それを聞いて、ユウジはごくりとつばを飲み込み、振り返って血のついた剣を持ってピンピンしている四人に言った。


「・・・手当てしてやってほしい。無駄に命を失くしたくないから」


王国側の五人は、近くにあった宿に十二人を運び、このなかで最も経験をつんだと思われるガルシュ小隊長の指導のもと手当てをしてやった。幸いユウジが言うほどでもなく、全員死に至るほどでの傷ではなかったが。


ユウジに組み伏せられていた最も傷の少ない一人がベッドにあぐらをかいて座りながら、五人に向かってたずねる。年はどれぐらいだろうか・・・ガルシュ引くユリカぐらいか。


「女騎士を探していると言っていたな、あんたら」


「あっ・・・ああ。いやなに、捕らえるわけじゃないさ」


タカシが相手の疑った表情を見て付け足しながら答える。それでも、彼は依然顔をしかめたままだ。やがて、こう口にする。


「・・・アミィなら、探し物しにどっかへ行ったさ。彼女含めて四人を二人に分けてな」


「・・・へ?」


予想外の答えに、ユウジもタカシも変な声を出した。何だそれは、聞いてないぞ、そんなこと。聞けるはずもないが。相手はさらにこう言う。


「・・・会いたかったら、レストアでもイリスでもフィリでもセドルの街でも探し回るんだな。有力なのがあんたらの近くにいるさ・・・そう、すぐ近くに。アルジョスタの奴らは色々なところに散らばっているんだぜ・・・?」


最後のほうで、彼は不敵な笑みをちらりと見せた。


・・・近くに?


そういえば、セドルってジルに地図で教えてもらったけど、太陽の当たらない街のことか。ユウジは思った。ここからはずいぶん遠いはずだ。


探し回るしかないのか・・・やっぱり・・・。






「・・・ごくろうだった、セナイ」


「はっ・・・」


若王の相手は難しい・・・。そう考えながら、会議室の重い扉を長年魔物狩りで鍛えてきた上腕筋を使って、思いっきり力を入れて閉めた。


自分も同じような年なのに、遠い存在のような気がする。何が足りないのだろう。


ジアロディスのことは、本人から聞いている。過去も、やったことも、彼の想いも。それだけ自分は信頼されていると思っていいのだろうが、そんな孤独で悲しい彼を見ていると、彼をだまして裏切っているその事実が、心に短剣となって刺さってくる。ずきずき痛み出す。


王、すみません・・・。


誠実な彼だから、上手くかわして生きることができなくて、板ばさみになって必要以上に苦しむ。

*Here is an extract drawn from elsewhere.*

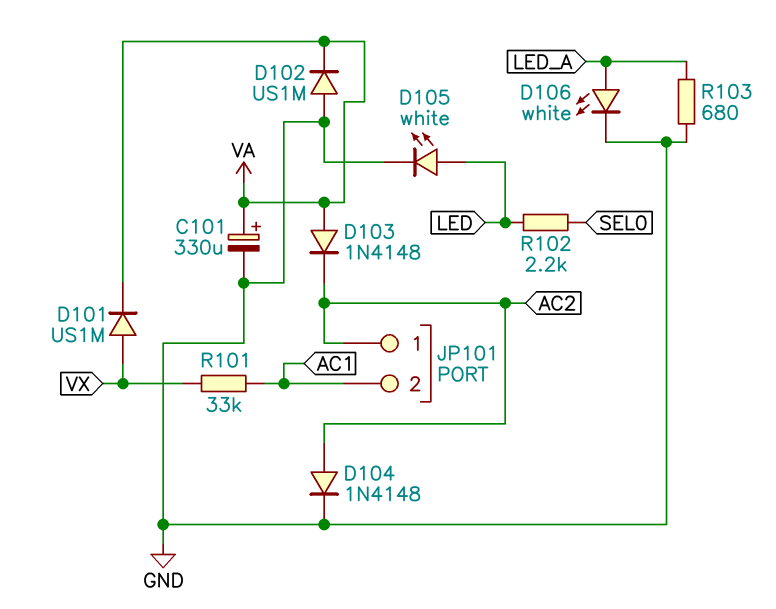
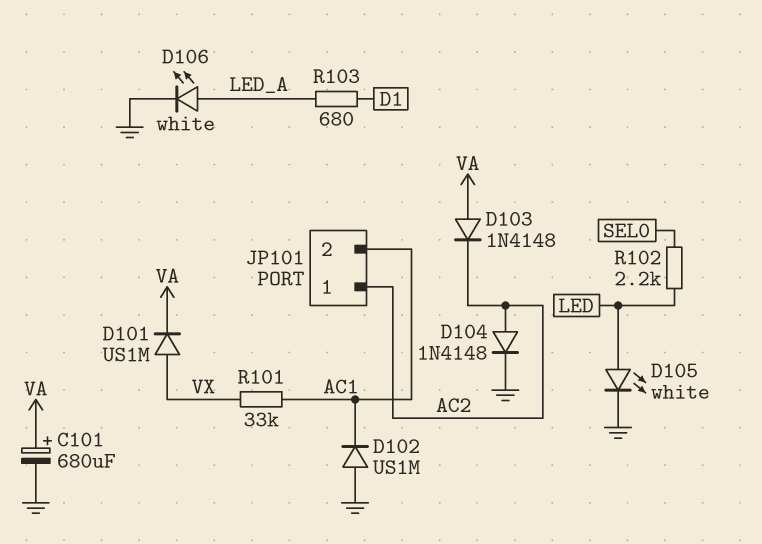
C101: 330uF (plus VA, minus GND) -> 680uF (plus VA, minus GND)
D102: diode US1M (A GND, K VA) -> diode US1M (A GND, K AC1)
R103: 680 (GND, LED_A) -> 680 (D1, LED_A)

おそらく自分は、彼にとって一番の相談相手の一人になるのだろう。最近得体も知れない二人が城に来るまで、自分は本当に苦しくて耐えられなかった。若王の相談相手が二人も増えて、少し肩の荷が下りた気分だった。


だが、それはそれで自分を苦しめた。


距離が少し遠くなっても、事実は変わらない・・・


ソレハ、ウラギリ。


セナイは気分が変わって、適当な服に着替えてから城外に出た。夕刻の茜色の城下町はまだ人でにぎわっている。


・・・その中に一人の人物を見つけた。暗い色のマントを全身にすっぽり着込んでいる。はっと気がついて怖くなる。相手は自分を知っている、それであって自分の正体も知っている。思わず首を振った。顔面を軽く手で覆う。


もう一度その人影を見ると、相手が、自分に気づいた。そのままこちらにすたすたと向かってくる。


自分の目の前にその人物は立ち止まる。そして、こう言った。